疑問 : 「on_delete=models.CASCADE」を設定したのに「RESTRICT」になる
- 環境
- Python : 3.12.11
- Django : 4.2.11
- MySQL : 8.0.32
Djangoで「on_delete=models.CASCADE」を設定した子レコードのある親レコードをデータベースで直接SQLを使って削除しようとしたらエラーになった。
「on_delete=models.CASCADE」を設定したらデータベースでも「CASCADE」になると思っていた。
class AnimalArea(models.Model):
animal_area_id = models.AutoField(primary_key=True)
animal = models.ForeignKey(Animal, on_delete=models.CASCADE, verbose_name='CASCADEで親レコードが削除されると子レコードも削除されるようにする')
area = models.ForeignKey(Area, on_delete=models.PROTECT, verbose_name='PROTECTで親レコードを削除しようとした際に、子レコードが存在すると拒否されるようにする')
しかし、実際は「on_delete=models.PROTECT」と同じ「RESTRICT」だった。
select TABLE_NAME,UPDATE_RULE,DELETE_RULE,REFERENCED_TABLE_NAME from information_schema.REFERENTIAL_CONSTRAINTS where table_name like 'animal_area';
TABLE_NAME | UPDATE_RULE | DELETE_RULE | REFERENCED_TABLE_NAME |
---|---|---|---|
animal_area | RESTRICT | RESTRICT | area |
animal_area | RESTRICT | RESTRICT | animal |
なぜだろう?
答え : Djangoはデフォルトで、「CASCADE」を削除しているため
CASCADE
カスケード削除。Django は SQL の制約 ON DELETE CASCADE の動作をエミュレートし、 ForeignKey を含むオブジェクトも削除します。
引用元 : モデルフィールドリファレンス | Django documentation | Django
ん?親レコードを削除したら子レコードを削除できるのか?
RESTRICT
RestrictedError (django.db.IntegrityError のサブクラス) を発生させて、参照オブジェクトの削除を防ぎます。 PROTECT とは異なり、同じ操作で削除されるオブジェクトが CASCADE リレーションシップで参照されている場合、参照オブジェクトの削除は許可されます。

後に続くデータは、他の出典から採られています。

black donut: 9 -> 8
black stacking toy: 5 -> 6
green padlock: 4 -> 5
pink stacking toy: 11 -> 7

引用元 : モデルフィールドリファレンス | Django documentation | Django
「on_delete=models.CASCADE」の親レコードを削除する流れは、以下になるので「RESTRICT」で問題ないそうだ。
- 親レコード(参照される側)の.delete()メソッドを実行
- 親レコードを参照しているすべての子レコード(参照している側)を検索
- 取得した子レコードを先に削除
- 最後に親レコードを削除
「CASCADE」を削除してもpre_delete と post_deleteは使えるから安全
Djangoでは、モデルが削除される前後に特定の処理を挟むためのpre_deleteやpost_deleteといったシグナルがあります。
モデルのシグナル
django.db.models.signals モジュールは、モデルシステムによって送信される一連のシグナルを定義しています。
(省略)
django.db.models.signals.pre_delete
モデルの delete() メソッドとクエリセットの delete() メソッドの開始時に送信されます。
(省略)
django.db.models.signals.post_delete
pre_delete のようですが、モデルの delete() メソッドとクエリセットの delete() メソッドの終わりに送信されます。

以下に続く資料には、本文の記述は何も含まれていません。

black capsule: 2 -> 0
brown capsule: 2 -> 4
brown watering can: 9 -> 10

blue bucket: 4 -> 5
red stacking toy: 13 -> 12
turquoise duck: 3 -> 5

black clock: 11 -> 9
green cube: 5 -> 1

データベースレベルで「CASCADE」で削除されると子レコードの削除がORマッパーを使わずに行われてしまうため、シグナルが子オブジェクトに対して発火しない。
なので「CASCADE」を削除することで、子レコードの削除がORマッパーを使って行うようにしてシグナルが発火するようにしている。
CASCADE
(省略)
Model.delete() はリレーション先モデルでは呼び出されませんが、 pre_delete と post_delete シグナルは削除された全てのオブジェクトに対して送られます。
引用元 : モデルフィールドリファレンス | Django documentation | Django
どうしてもデータベースで「CASCADE」にしたい場合は、マイグレーションファイルをいじったりして「CASCADE」を強制設定する必要があるよう。
ただ、直接データベースで操作を行う前提でなければ強制する必要はないように思う。